Māris Briežkalns Quintet: Rothko in Jazz | Friday 23 November | LONDON Kings Place Hall Two

Briežkalns Quintet & Kristine Praulina | Saturday 24 November | LONDON Pheasantry
Europe also saw the emergence of new states around the Baltic and the east - Latvia celebrates its centenary as a nation with Māris Briežkalns’ evocative jazz take on the paintings of Mark Rothko at Kings Place, and with the country’s leading jazz singer Kristine Praulina at the Pheasantry.

Alice Zawadzki, Peter Wiegold and Martin Butler: The Edge of the Abyss | Friday 16 November | LONDON Royal Academy of Arts
Also reacting to the dialogue between music and visual art, the radical culture of early 20th. century Vienna is explored in 'The Edge of the Abyss', with Alice Zawadski and Club Inegales, as a counterpart to their seminal exhibition of the drawings of Klimt and Schiele.

Sheila Jordan with Cameron Brown | Sunday 18 November & Monday 19 November | LONDON Pheasantry

Stan Sulzmann's Neon Orchestra | Thursday 22 November | LONDON Purcell Room
Celebrating significant birthdays, Sheila Jordan celebrates her 90th no less, and still as fresh as when she sang with Charlie Parker back in the heady days of bebop - and on the very day, she performs at the Pheasantry. 
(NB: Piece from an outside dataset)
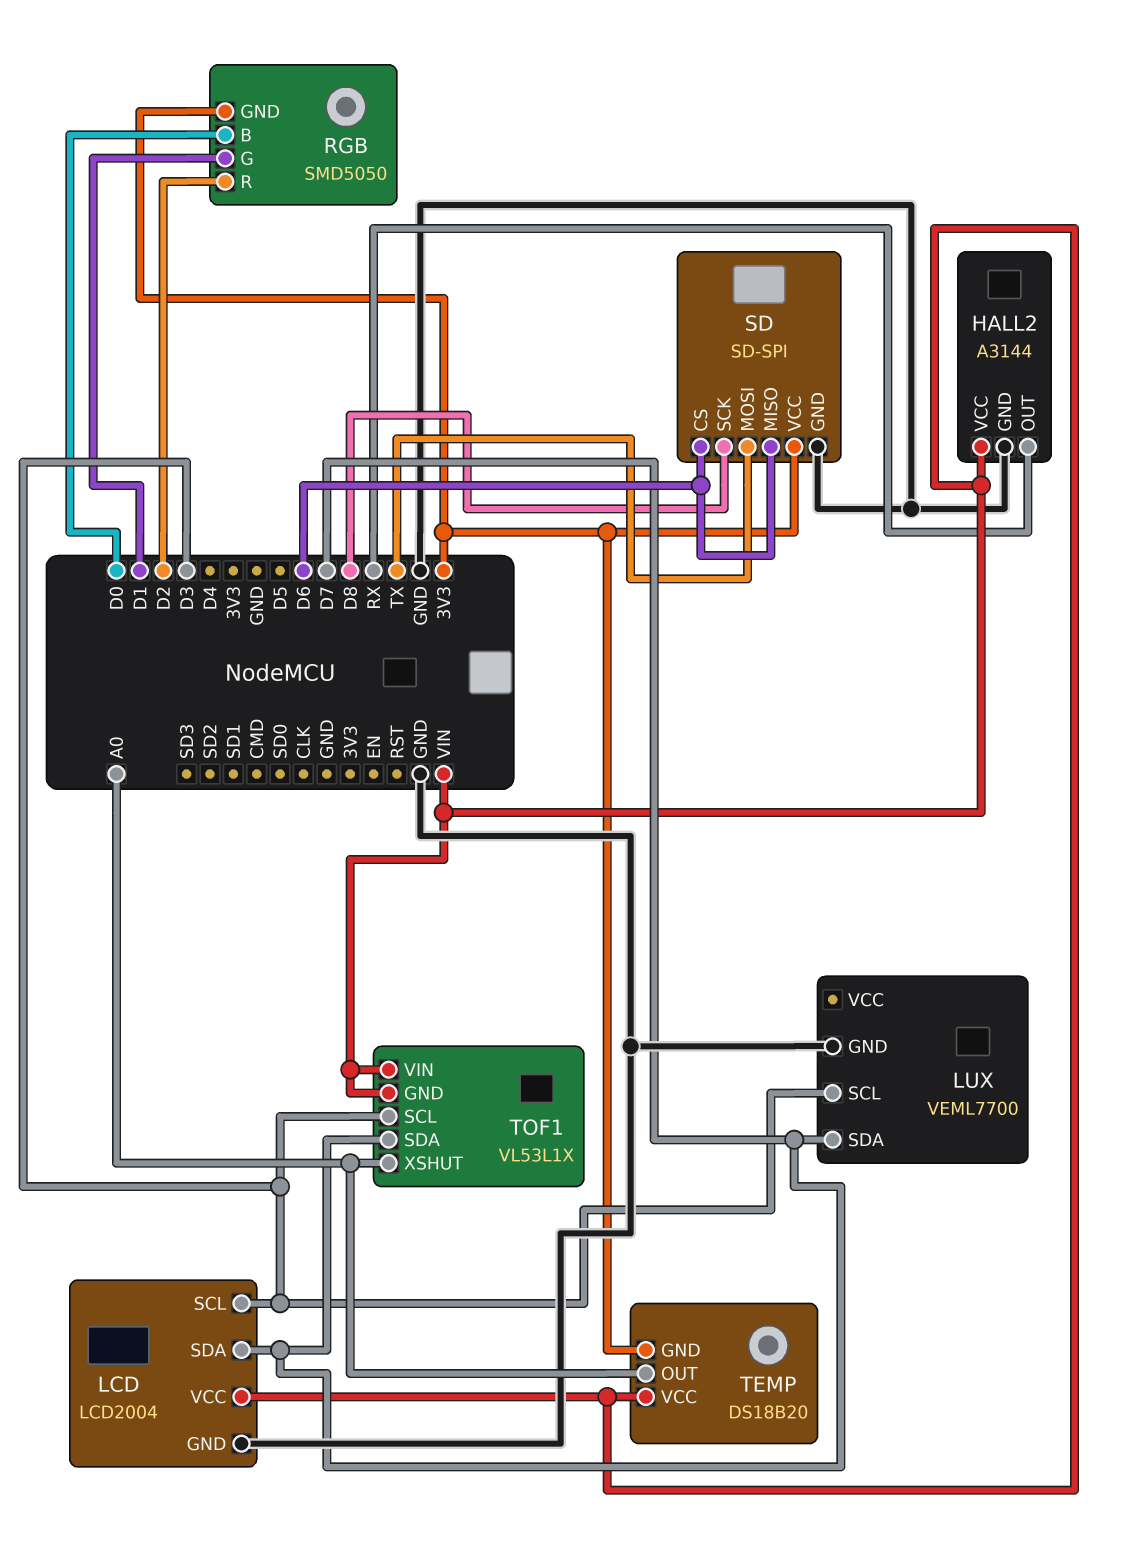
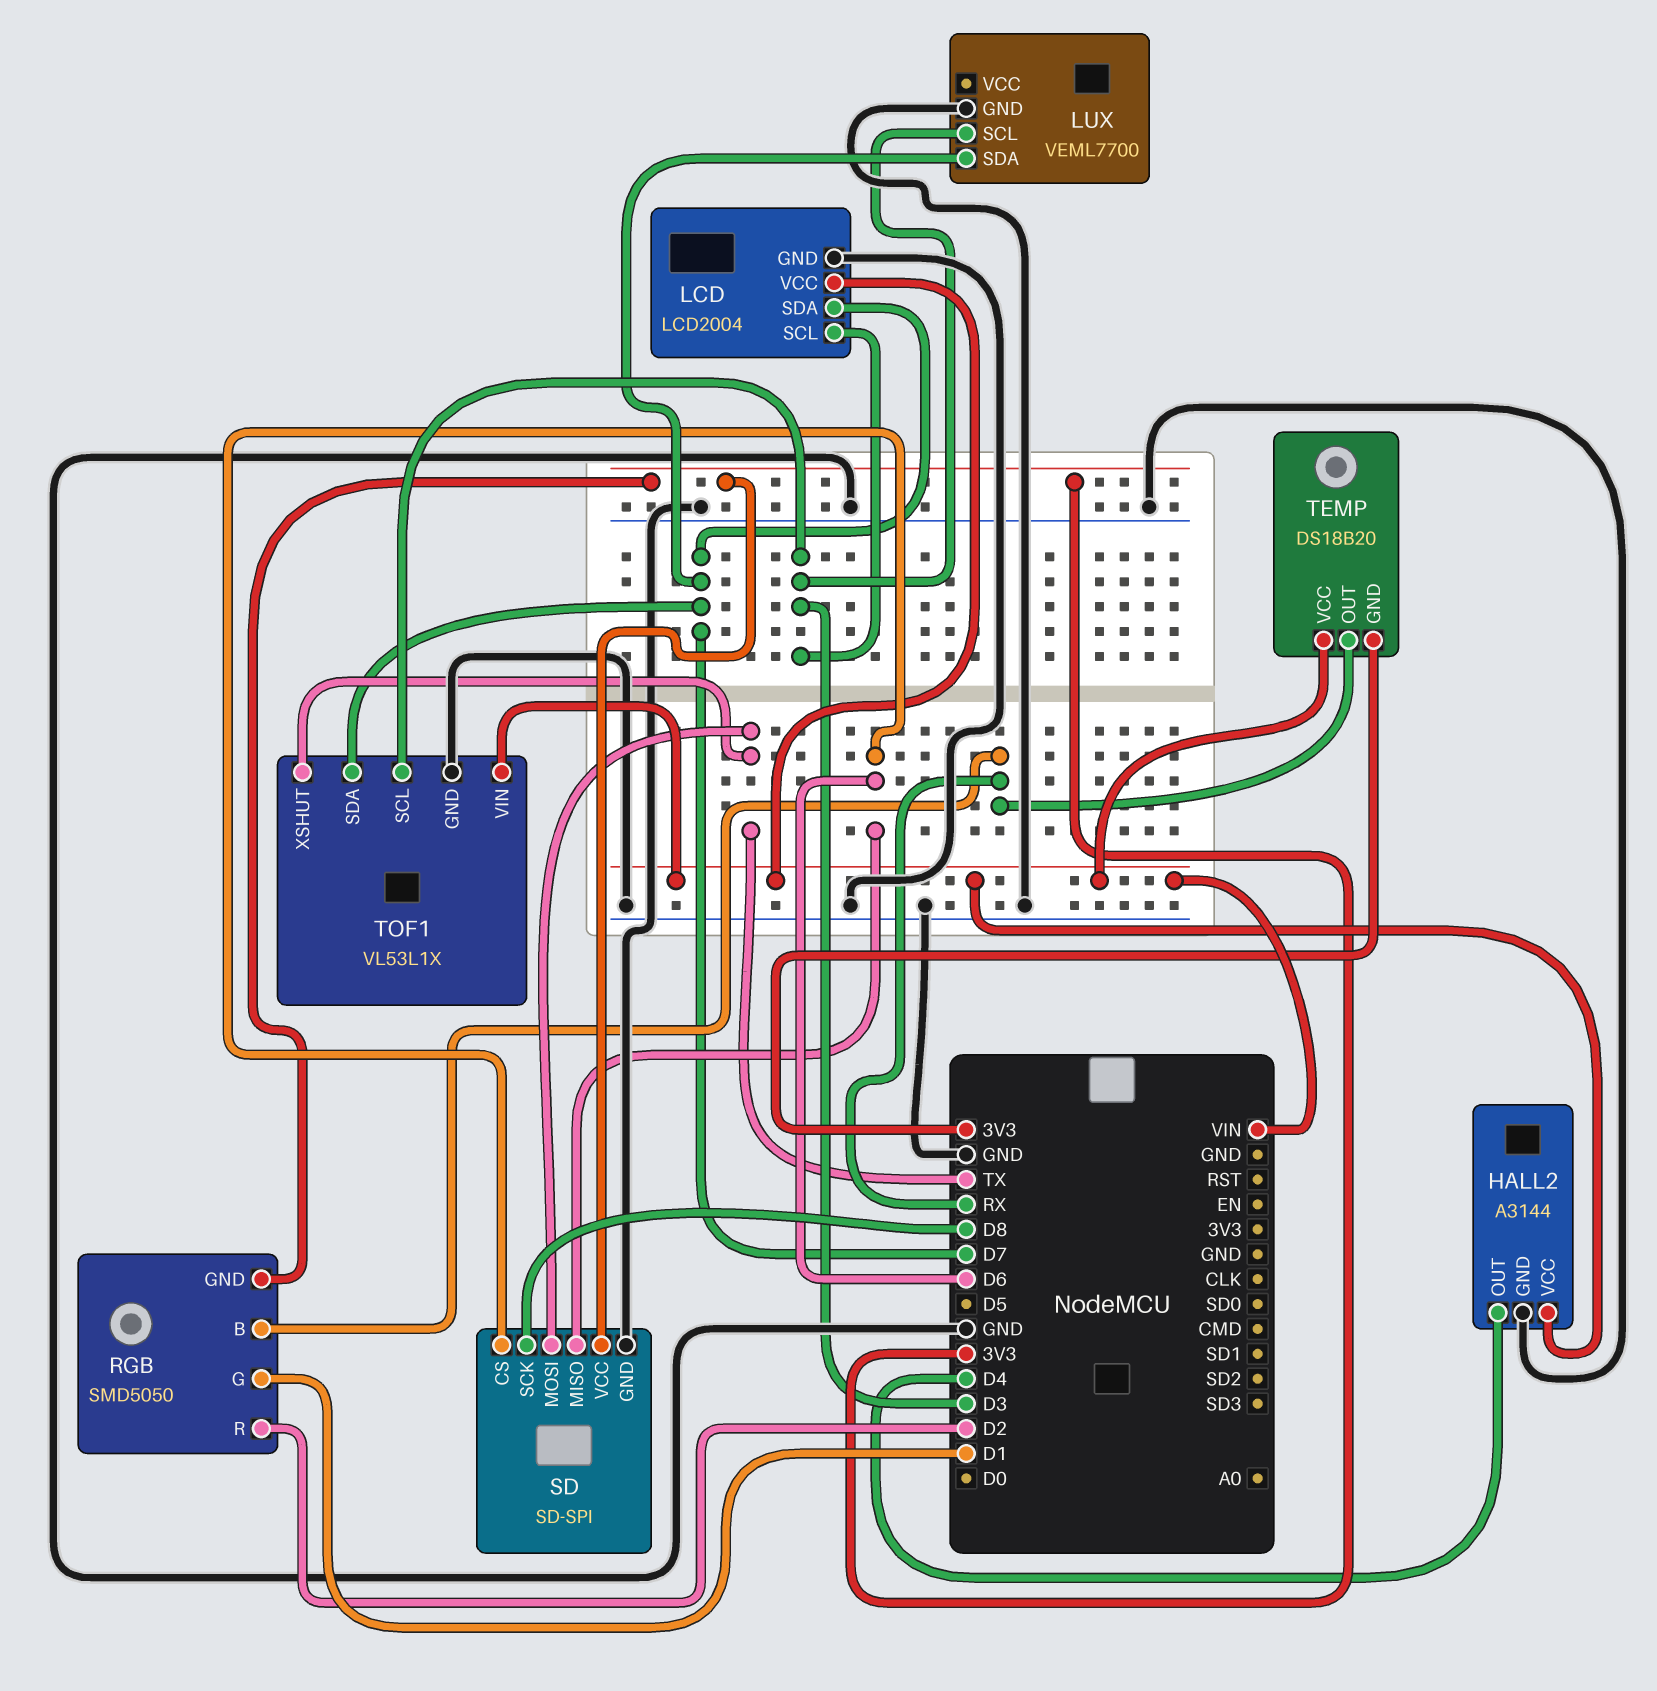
HALL2 pin OUT: RX -> D4
RGB pin B: D0 -> RX
TEMP pin OUT: A0 -> RX
TOF1 pin GND: VIN -> GND
TOF1 pin XSHUT: A0 -> TX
And British saxophonist Stan Sulzmann, massively influential as both performer and teacher, reaches 70.

Jazz Voice | Friday 16 November | LONDON Royal Festival Hall
As ever, the Festival’s opening night features Jazz Voice, with its trademark series of anniversaries and birthdays – this year, the founding, 300 years ago, of the quintessential jazz city, New Orleans, takes pride of place alongside songs to mark the 100th birthdays of Leonard Bernstein, Eddie Jefferson – the “inventor” of vocalese, and the pioneering African-American songwriter Irene Higginbotham.